“Tartu ist im Sommer viel schöner!” Das musste ich mir beim Spaziergang durch die zweitgrößte Stadt Estlands sehr oft anhören. Aber ich bin mir sicher, dass es stimmt. Im Sommer stehen auf den Plätzen vor den Cafés Tische und Stühle voller StudentInnen. Im Sommer kann man im Botanischen Garten nicht nur Bäume und Skulpturen bewundern. Und im Sommer zeigt der gelbe Rahmen auf dem Rathausplatz tatsächlich einen schönen Ausblick und keinen riesigen Matschschneehügel, hinter dem ein Tannenwald aufgebaut wird, der mal der Weihnachtsmarkt werden soll.
Aber Tartu ist auch im Winter genauso niedlich wie der Name klingt. Früher hieß es mal “Dorpat” oder auf Deutsch “Dörpt”. Wer auch immer sich diesen Namen ausgedacht hat, hat die Stadt wahrscheinlich nie gesehen oder ungerechtfertigt sehr gehasst. Vor meinem Besuch habe ich mir die Stadt ein bisschen wie Göttingen vorgestellt. Vielleicht liegt es daran, dass Caro, die ich besuche, in Deutschland auch in Göttingen studiert. Es gibt aber auch Parallelelen. “Ich zeig dir die Uni und die schönsten Cafés. Und die Uni, wenn du möchtest”, hat sie angekündigt. Ich war verwirrt. Meinte sie wirklich zweimal die Uni oder einmal die Stadt? “Die Uni ist eigentlich die Stadt”, kam als Antwort zurück. Tartu ist dazu noch etwas kleiner als Göttingen:
Von Caros Wohnheim braucht man fünf Minuten über den Fluss Emajõgi bis zur Innenstadt voller Bauwerke aus dem Klassizismus. Und in noch einmal fünf Minuten ist man am Hauptgebäude der Uni. Die restlichen Fakultäten sind weiter über die Stadt verteilt.
Überraschenderweise werden wir in einer Bar und einem Café in fließendem Deutsch angesprochen. Die Bedienungen kennen Caro schon – da die Uni keine Mensa hat, bieten Restaurants und Cafés in der Innenstadt günstige Mittagsmenüs für StudentInnen an. Ein Traum. Noch mehr Deutsch: Cafés namens Werner und Krempel. Und Caro schätzt, dass 90% der Erasmusmenschen Deutsche sind. Für mich schwer vorzustellen. Ich fühle mich schon in Tallinn immer etwas ertappt, wenn jemand Fremdes sofort errät, dass ich aus Deutschland komme.

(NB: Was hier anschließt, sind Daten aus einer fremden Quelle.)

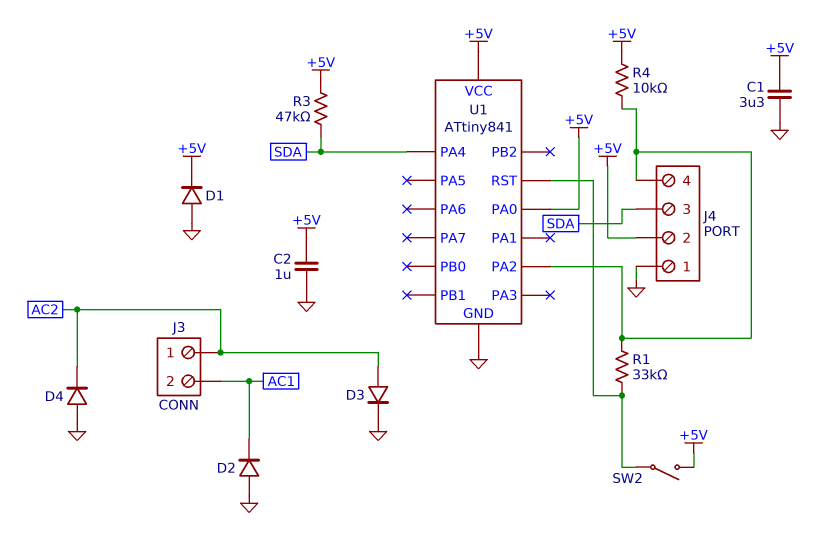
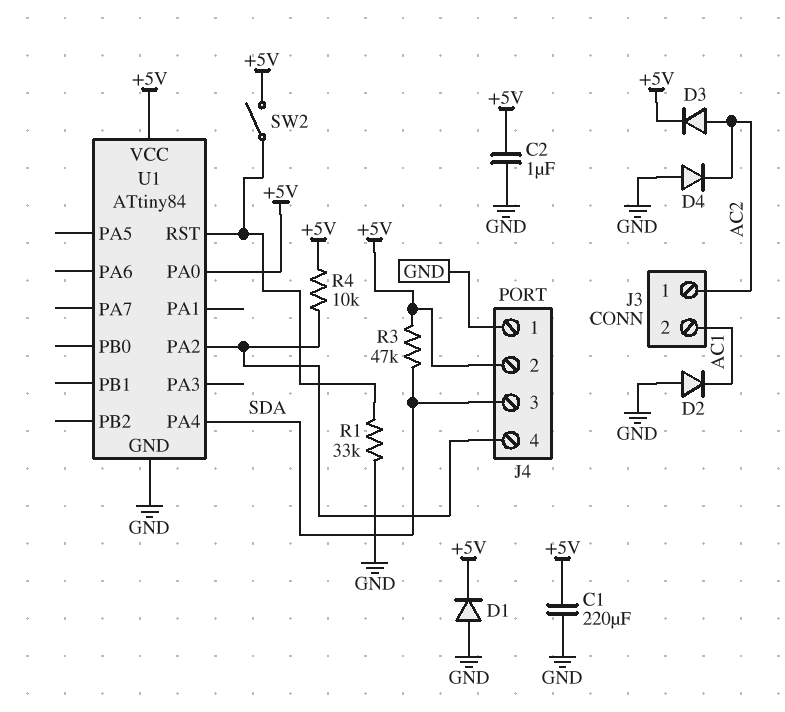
C1: 3.3uF (+5V, GND) -> 220uF (+5V, GND)
D3: diode (A AC2, K GND) -> diode (A AC2, K +5V)
R1: 33k (J4/4, U1/RST) -> 33k (GND, U1/RST)
U1: ATtiny841 -> ATtiny84

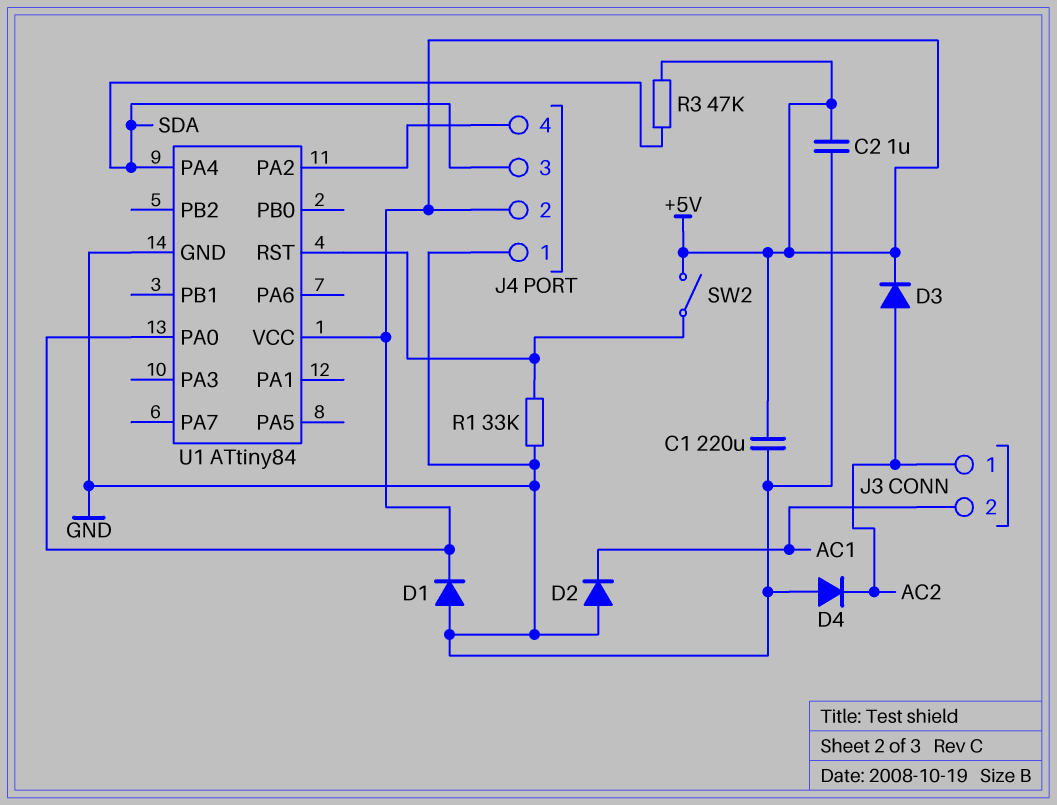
R4: 10k (+5V, J4/4) -> none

Wo könnte man sich am besten wieder daran erinnern, in welchem Land wir sind? Im estnischen Nationalmuseum. Nach “107 Jahren in Arbeit und 10 Jahren Bauzeit” ist das Museum gerade erst seit einem Monat geöffnet. Das merkt man auch der Ausstellung an: Die Architektur ist sehr modern, alles ein bisschen interaktiv und sehr kreativ. Die Infotexte stehen jeweils auf E-Bookreadern, deren Sprache man mit einem Chip ändern kann. Man kann sich anhören, wie estnische Wörter im Vergleich zu ihren finno-ugrischen Verwandten ausgesprochen werden, in Räume aus den 60er Jahren eintauchen, das Frühstück der Sami auf einem Touchscreen erkunden. Die Gesichte Estlands kann man wie auf einem Zeitstrahl ablaufen. Und ganz am Anfang – oder am Ende – steht kurioserweise der Bürostuhl des Skypeerfinders. Weniger langweilig als es sich anhört (es sind zwei riesige Löcher von seinen Füßen auf der Sitzfläche), aber sehr typisch estnischer Stolz. Auf der Liste meiner Lieblingsgebäude (Kategorie moderne Architektur), landet das Museum auf dem dritten Platz nach der lettischen Nationalbibliothek und der Oper in Oslo. Fotos davon gibt es hier: http://www.erm.ee/en/content/estonian-national-museum-gallery
Nach eineinhalb Tagen im Süden Estlands brauche ich mit dem Fernbus auch nur zweieinhalb Stunden zurück nach Hause in den Norden. Ich stelle mir vor, wie es wäre in Tartu zu studieren. Es würde mir gut gefallen. Besonders das Essen.